Large-scale automated refactoring using ClangMR

Hyrum K. Wright, Daniel Jasper, Manuel Klimek, Chandler Carruth, Zhanyong Wan
[doi] [Google Scholar] [DBLP] [Citeseer]
Read: 21 September 2020

2013 IEEE International Conference on Software Maintenance
Pages 548-551
Sep. 2013
Note(s): google
Papers: potvin:cacm:2016

ClangMR is a refactoring tool that scales to systems of the size of Google’s monorepo (potvin:cacm:2016). It consists of three phases:

  1. Collect a list of all the commands needed to compile code in the entire repo.

  2. Compile using a modified compiler that stores the AST in memory (of many machines running in parallel).

    it is roughly as fast to compile C++ code into a memory-held AST as it is to read a completely annotated AST out of distant storage

  3. Apply transformation rules based on AST pattern matching and substitutions.

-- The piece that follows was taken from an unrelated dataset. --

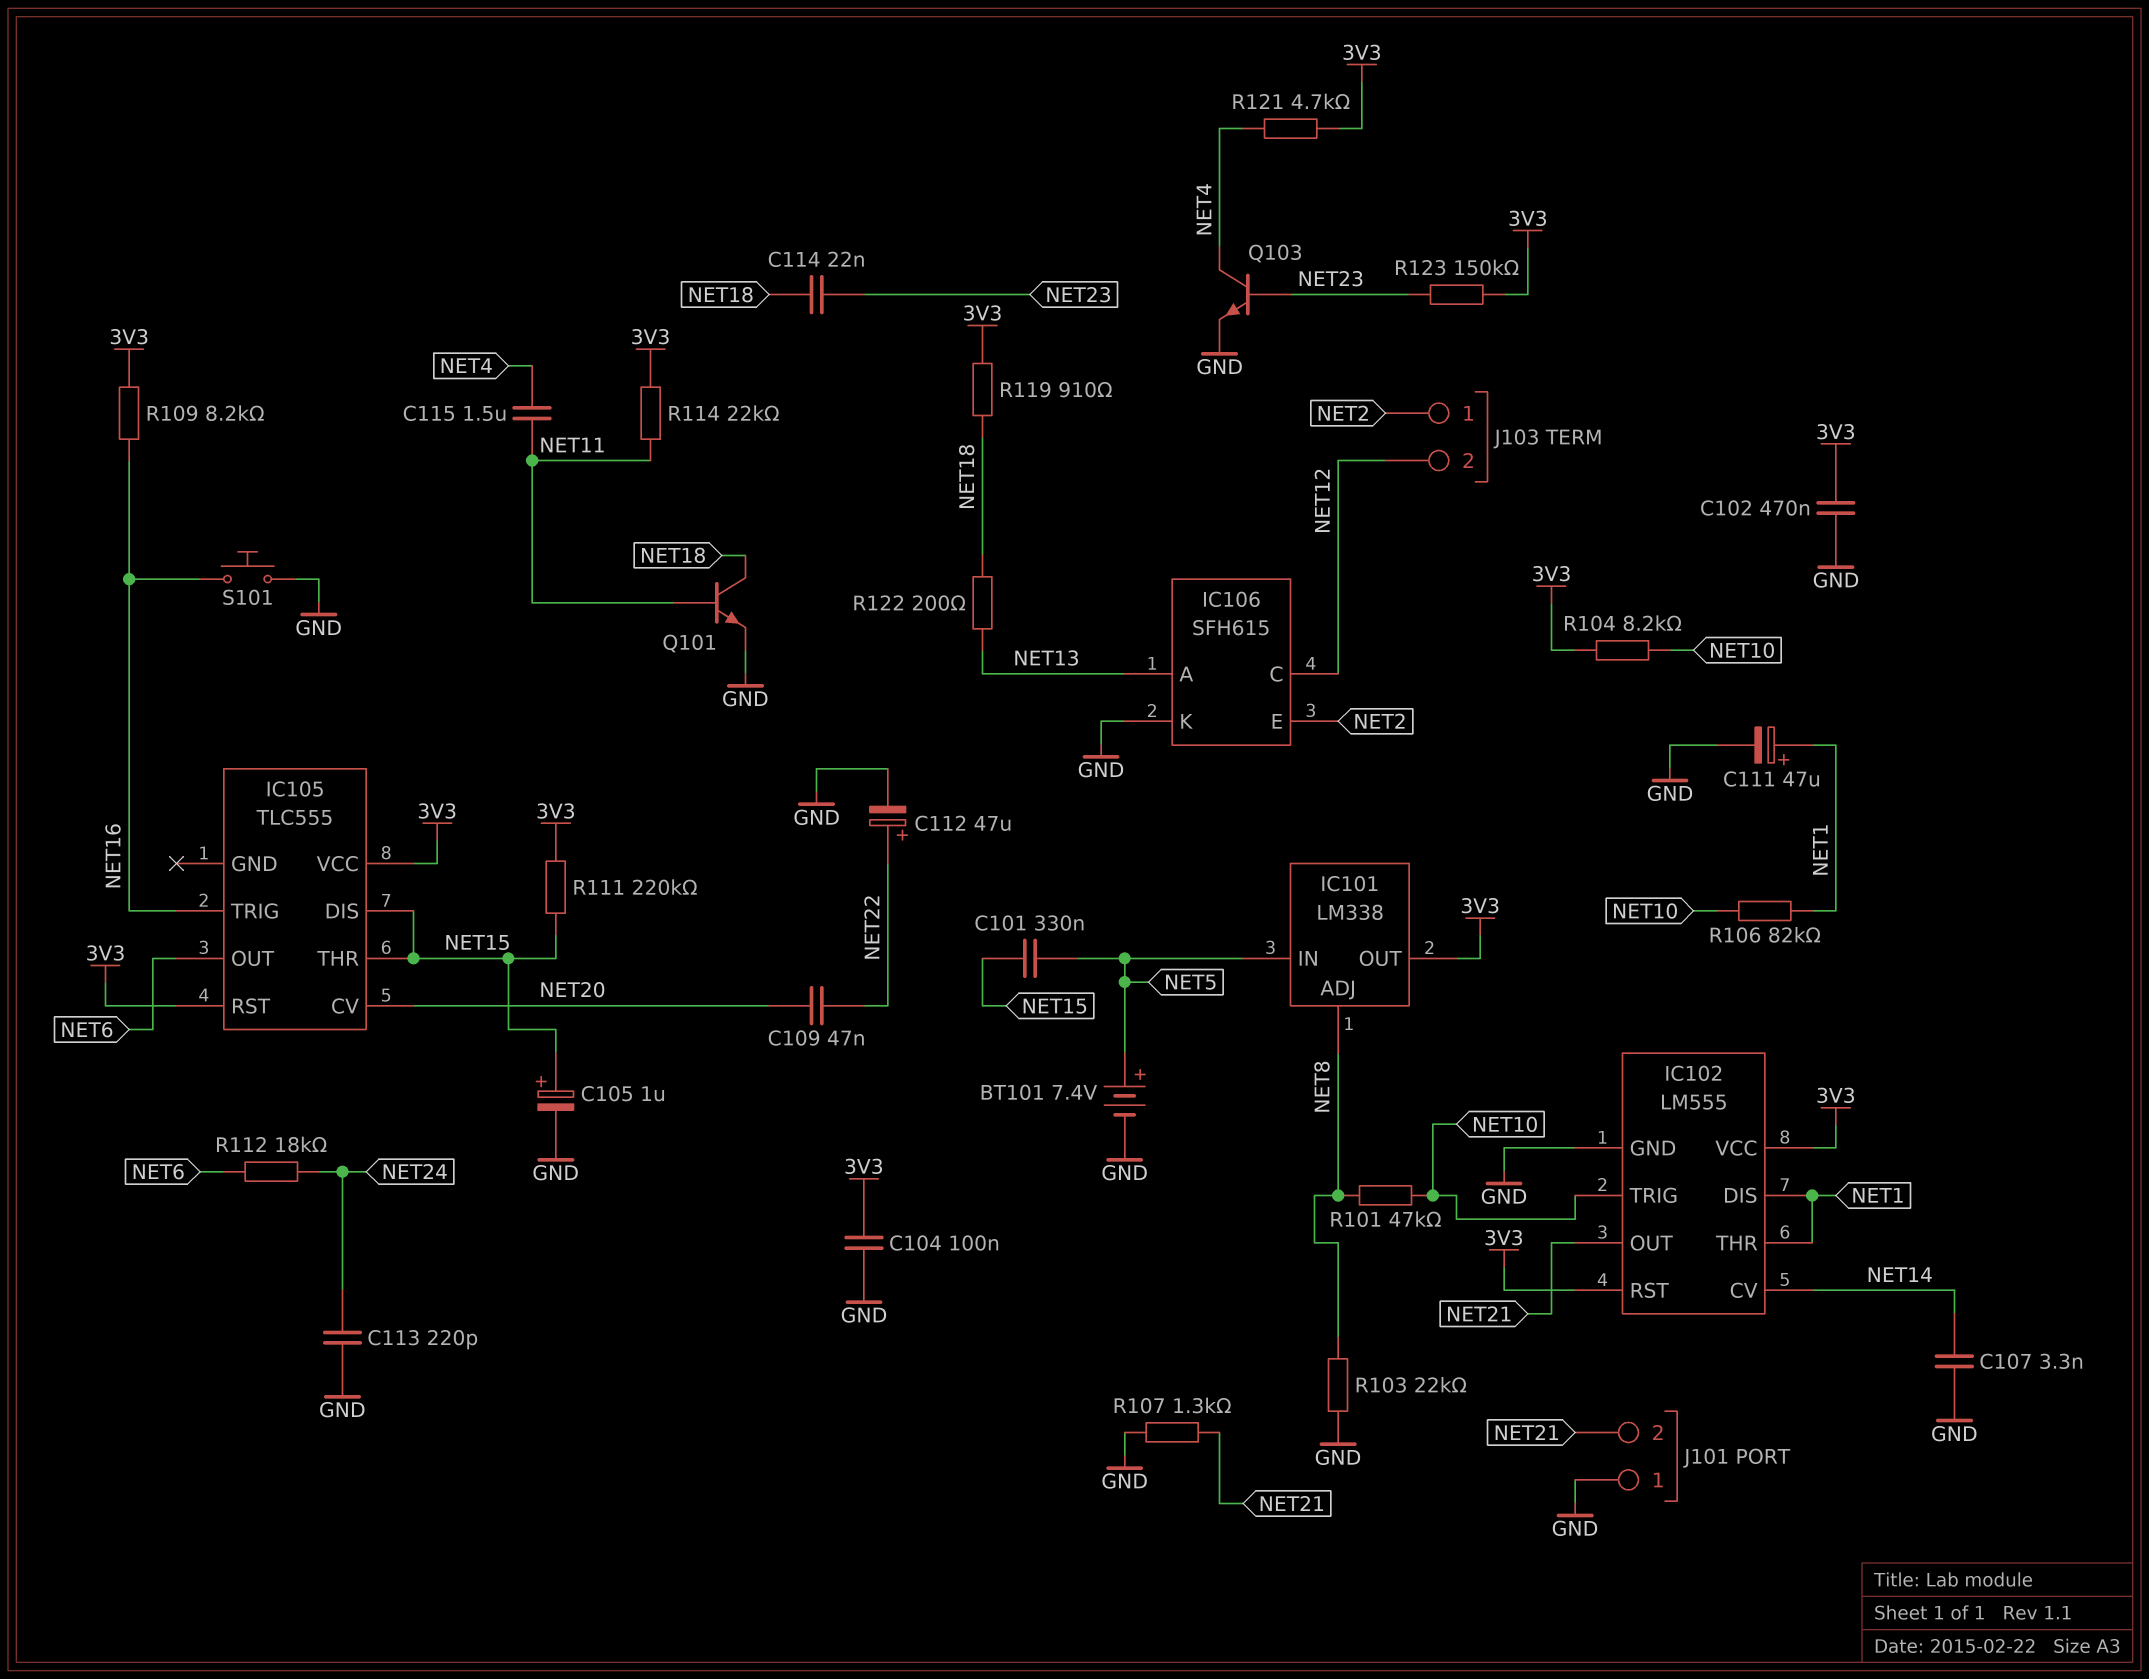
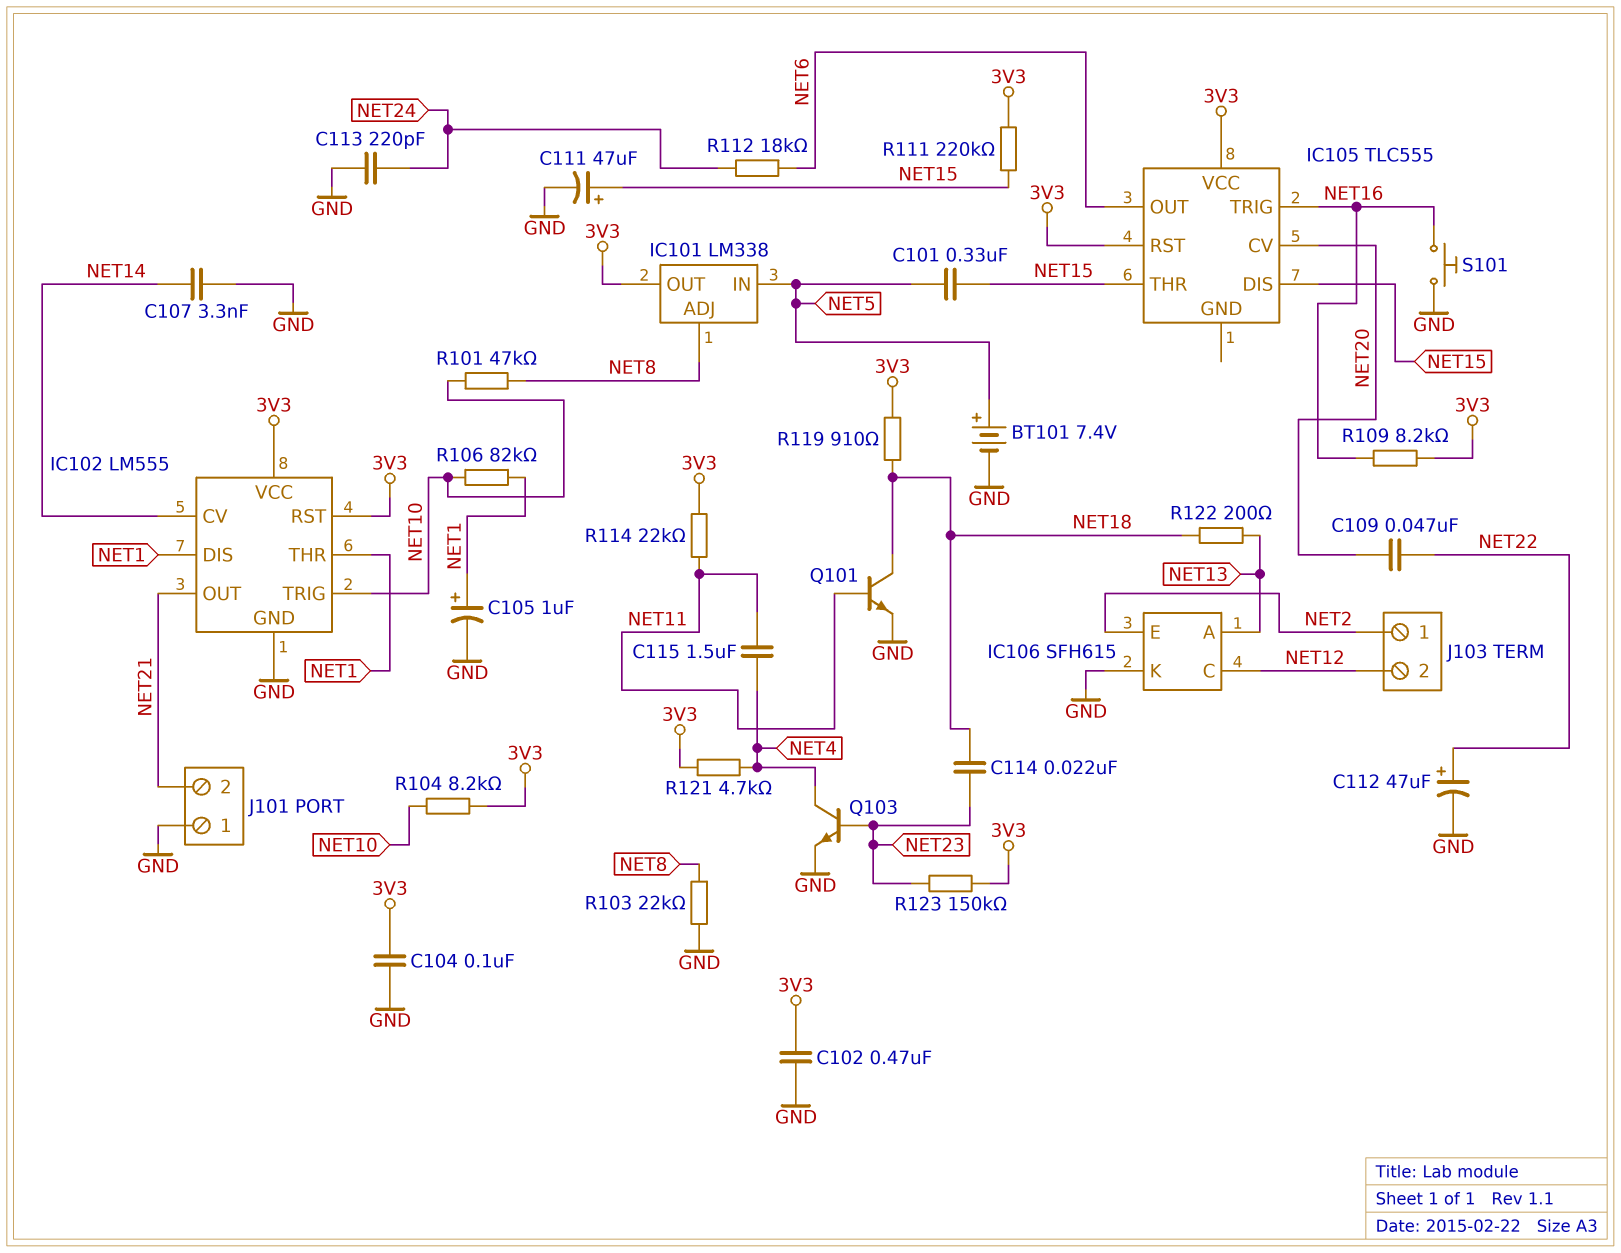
C105: 1uF (plus NET15, minus GND) -> 1uF (plus NET1, minus GND)
C111: 47uF (plus NET1, minus GND) -> 47uF (plus NET15, minus GND)
R107: 1.3k (GND, NET21) -> none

Transformations are limited to changes within the same translation units. (I think that is because this is all based on MapReduce and so they cannot propagate information from one translation unit to another. I think “MR” is short for “MapReduce”?)

The paper gives an example of a transformation that changed calls to an old, error-prone string splitting API into calls to a better API. The transformation was able to take advantage of constant arguments, etc. in the old code to produce a better/cleaner output.